I seem to be getting somewhere!

After many trials and tribulations with darktable since v3 came out, I’ve continued battling away, and finally think I’ve found a way forward.

I’d initially had a lot of bother getting images anywhere near to what I was wanting to see as a final result. Up until now, I had been trying to use the built in Lightroom import routine, and resetting everything to use Filmic et al.

What I’ve been trialling now, is I’ve copied my Lightroom storage only a spare HDD, and have deleted all the xmp sidecar files, so darktable no longer reads them as I open each image. That seems to have made a huge difference to the workflow now, and I am getting much more pleasing results, more quickly. I’m also not relying on too many Styles or Presets, just a few that set a handful of basic settings that I prefer myself, or suit a particular camera model.

Just a question on that, is it possible that something is hanging over from the Lightroom edits import that’s been mucking things up for me? On that point, as it hasn’t been updated for a long time, and IMHO never really worked well anyway, shouldn’t it be removed now, or at least have a user option to enable/disable it? (as there is for the Base Curve and Sharpening etc.)

Regards to all.

2 Likes

If you removed the xmp files and then freshly imported the images into darktable I do not think that there should be any residual LR traces.

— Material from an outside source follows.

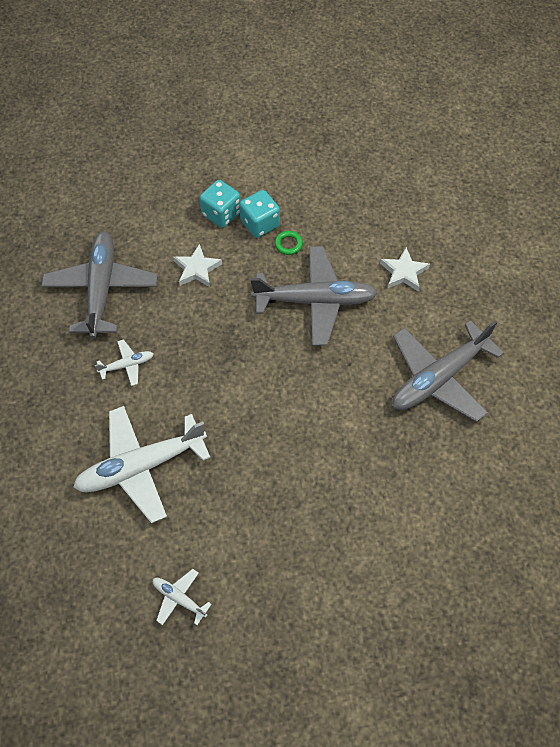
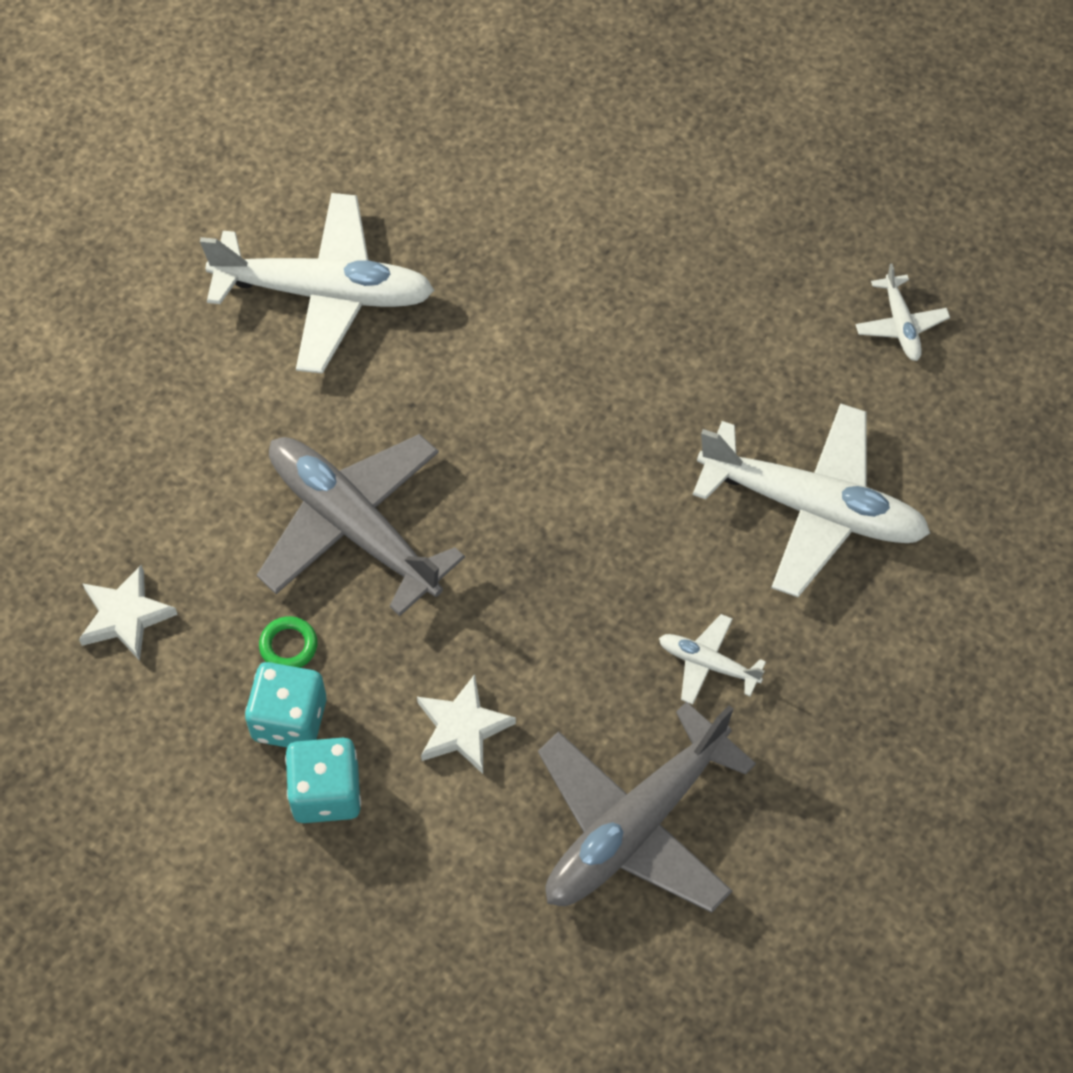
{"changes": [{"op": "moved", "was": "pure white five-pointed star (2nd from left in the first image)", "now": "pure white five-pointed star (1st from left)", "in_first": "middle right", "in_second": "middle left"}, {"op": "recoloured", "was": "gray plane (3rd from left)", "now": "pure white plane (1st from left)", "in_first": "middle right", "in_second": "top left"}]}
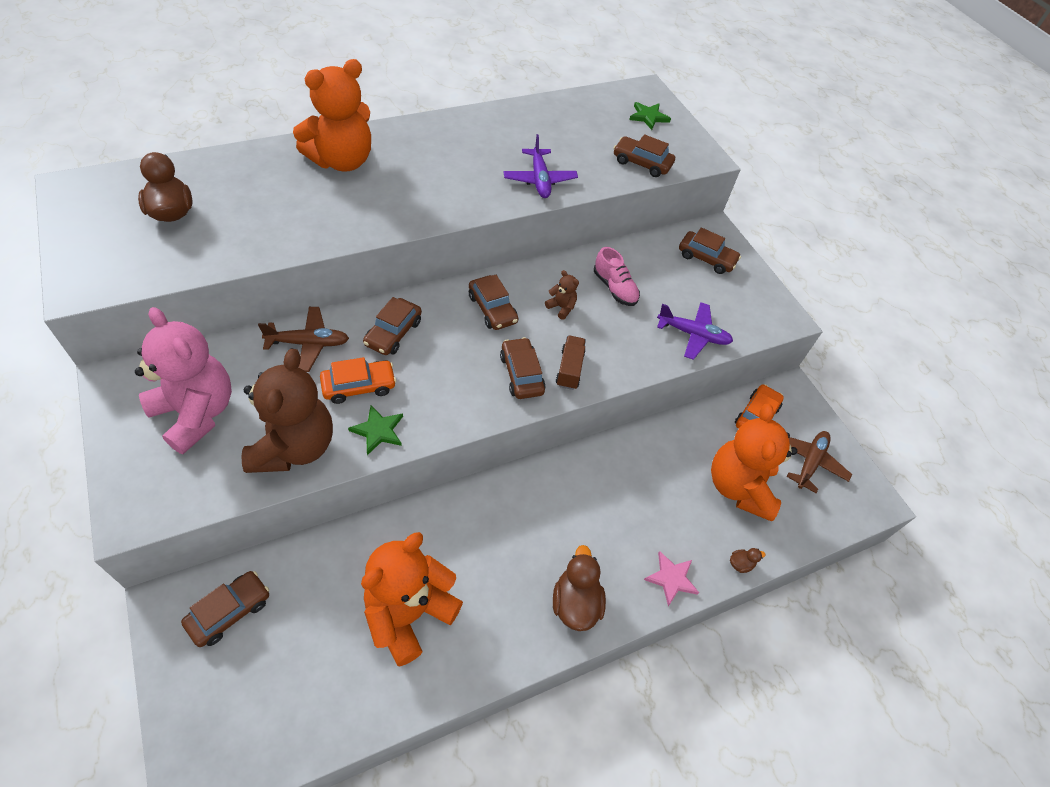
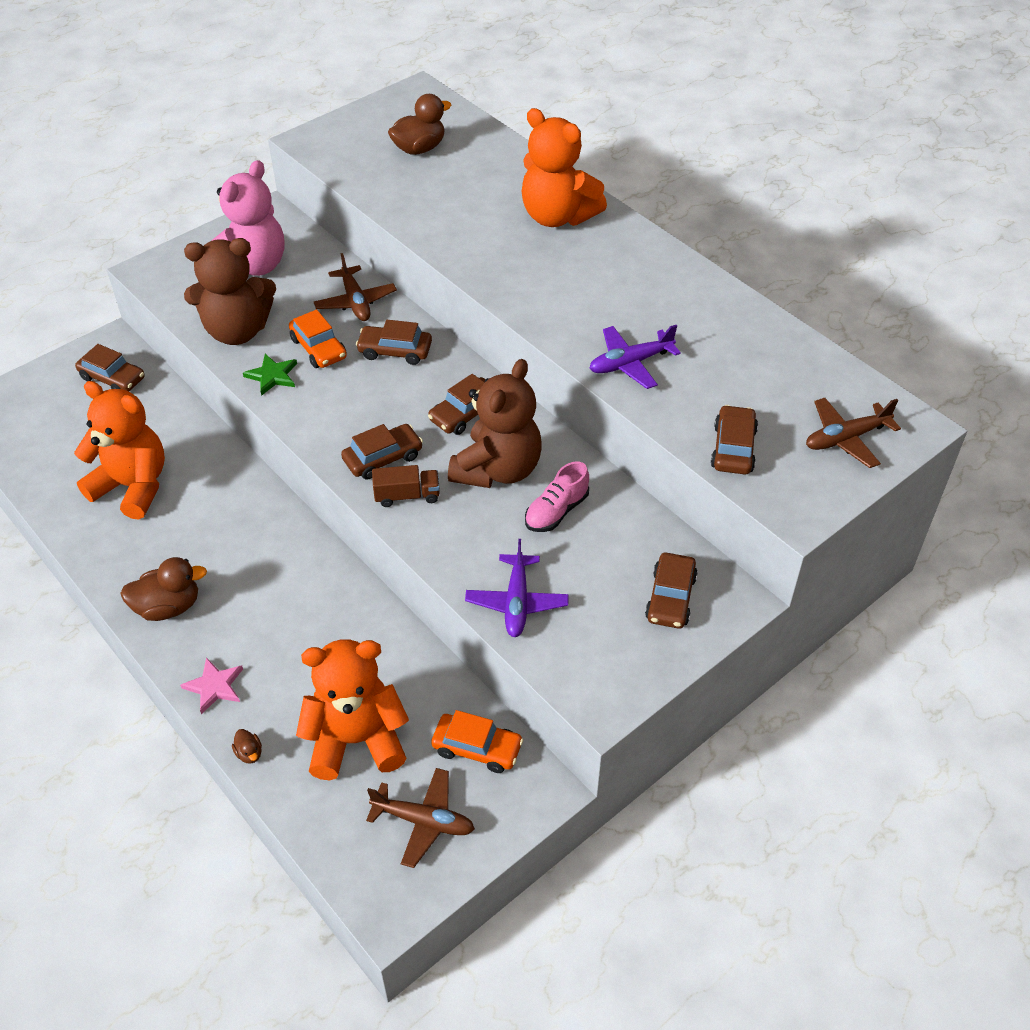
{"changes": [{"op": "resized", "was": "dark brown teddy bear (2nd from left)", "in_first": "centre", "in_second": "centre", "ratio": 2.49}, {"op": "replaced", "was": "emerald five-pointed star (2nd from left)", "now": "dark brown plane (3rd from left)", "in_first": "top centre", "in_second": "middle right"}]}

You could always, form within lifghttable view, select all the images that you don’t mind reprocessing (and/or those that haven’t been processed yet) and select discard history (history stack module). This should clean-out your stack and thus you have the original RAW’s to begin with (not counting any auto applied stuff).

I don’t have an opinion about the LR import thingy: Never used LR and I do not know how useful this function is in darktable is (now or in the past).

If you removed the xmp files and then freshly imported the images into darktable I do not think that there should be any residual LR traces.

Indeed, that’s the conclusion I’d come to.

You could always, form within lifghttable view, select all the images that you don’t mind reprocessing (and/or those that haven’t been processed yet) and select discard history (history stack module). This should clean-out your stack and thus you have the original RAW’s to begin with (not counting any auto applied stuff).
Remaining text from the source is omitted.